One team is fighting for playoff position. The other has dropped far back in the playoff race.
One team has won six of its last seven games, including four straight. The other has lost 10 of its last 12 games, including four in a row.
One team has had three head coaches since 1981. The other has had three head coaches since November.
Meet the surging Utah Jazz. And introducing the struggling Los Angeles Lakers.
The Jazz and Lakers collide Friday night at Staples Center, with each on a distinctly different path midway through the season.
At 23-19, Utah is four games over .500 for the first time this year and seventh in the Western Conference.
At 17-25, the Lakers own the fourth-worst record in the West — ahead of New Orleans, Phoenix and Sacramento.
Utah leads the Lakers by six games.
The Jazz also have clinched the head-to-head tiebreaker against Los Angeles after two earlier wins. That means a victory in their final meeting this season would put the Lakers in an eight-game hole if they want to overtake Utah.
It’s been a stunning turn of events, actually, because of the preseason hype surrounding the star-powered Lakers.
Last summer, they signed future Hall of Famer Steve Nash and acquired All-Star center Dwight Howard.
With former MVP Kobe Bryant still around, many expected L.A. to breeze through the Western Conference and into the NBA Finals.
Instead, the Lakers are in serious danger of missing the playoffs, despite the star power and a payroll approaching $130 million.
Asked about what has transpired in Los Angeles, Jazz coach Tyrone Corbin shakes his head.
“The talent that’s on that team, you’d think at some point they are going to get it figured out,” he said. “You just don’t want it to be against you.”
The Jazz have never swept a regular-season series against the Lakers. They are also looking for their fourth win in the last five games at Staples Center.
If they get it, the Lakers might not be able to catch Utah in the conference playoff race.
“You always think about [that], especially now during the second half of the season,” Corbin said. “ ... If you get your work done early, that’s one less [team] you have to worry about.”
Al Jefferson prefers to avoid any thought of the playoff race or the Jazz’s chance to add to the Lakers’ misery.

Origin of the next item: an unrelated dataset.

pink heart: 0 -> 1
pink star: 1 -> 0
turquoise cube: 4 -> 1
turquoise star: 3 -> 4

“I’m not looking at it like that,” he said. “We just need to win. We need to play the way we’ve been playing and try to get every game.
“… Lakers, Clippers, whoever. We just need to win. I don’t know what’s going on with them. It really ain’t my problem.”
Paul Millsap agrees.
“I think everybody is a little shocked by what’s going on down there,” he said. “But it has nothing to do with me. ...

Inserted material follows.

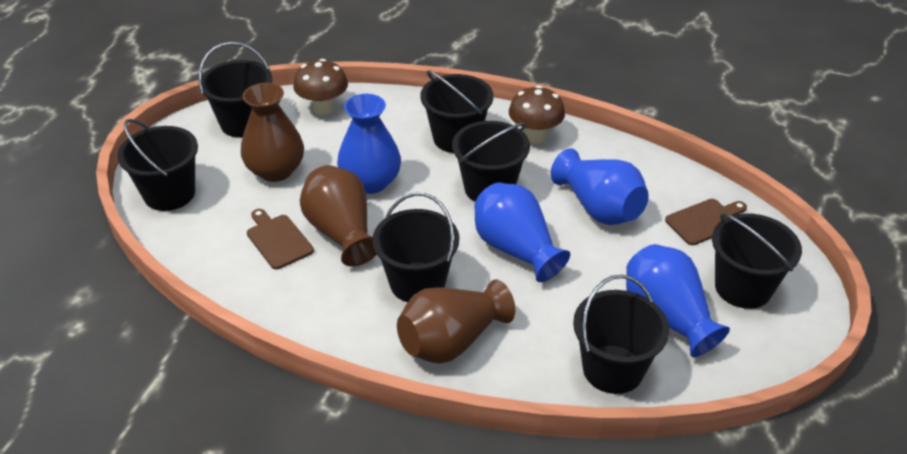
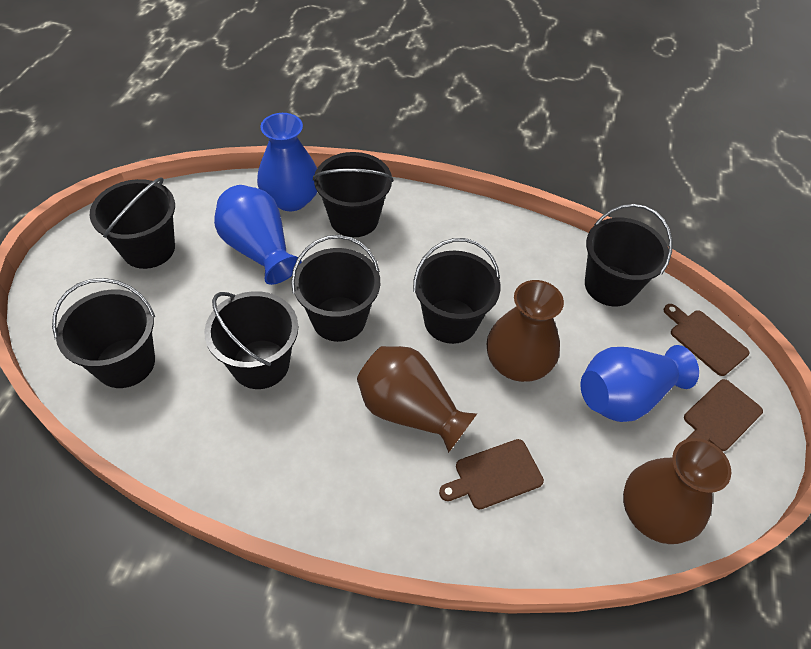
blue vase: 4 -> 3
brown cutting board: 2 -> 3
brown mushroom: 2 -> 0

“We’re not worried about the Lakers. We’re just worried about ourselves and how far up we can get” in the standings.
Going back to last year, the Jazz have beaten the Lakers four straight times.
Previously, the franchise’s longest regular-season winning streak against L.A. was three.
What would a fifth straight victory over the Lakers mean to Corbin?
“It would just show some growth,” he said. “But it’s not going to be easy. It’s on their home floor. They’ve struggled a little bit lately, so they are going to be ready to go. We have to match that intensity.”
Jazz at Lakers
O At Staples Center (Los Angeles)
Tipoff • Friday, 8:30 p.m. MT
TV • ROOT. Radio • 960 AM, 1280 AM, 1600 AM, 97.5 FM
Records • Jazz 23-19; Lakers 17-25
Season series • Jazz, 2-0
Last meeting • Jazz, 117-110 (Dec. 9)
About the Jazz • They have won six of their last seven games, including four straight. ... They are 18-6 when the opponent scores less than 100 points. ... In the last six games, G Randy Foye has made 21 of 33 3-pointers. He’s had at least one 3-pointer in 13 of the last 14 games. ... G Mo Williams won’t play (thumb).
About the Lakers • They have lost 10 of their last 12 games, including four in a row. ... They are 0-6 in January against Western Conference opponents. ... All-Star G Kobe Bryant averages 29.2 points per game. ... C Dwight Howard averages 16.7 points and 12.0 rebounds. He shoots 50.4 percent from the free-throw line.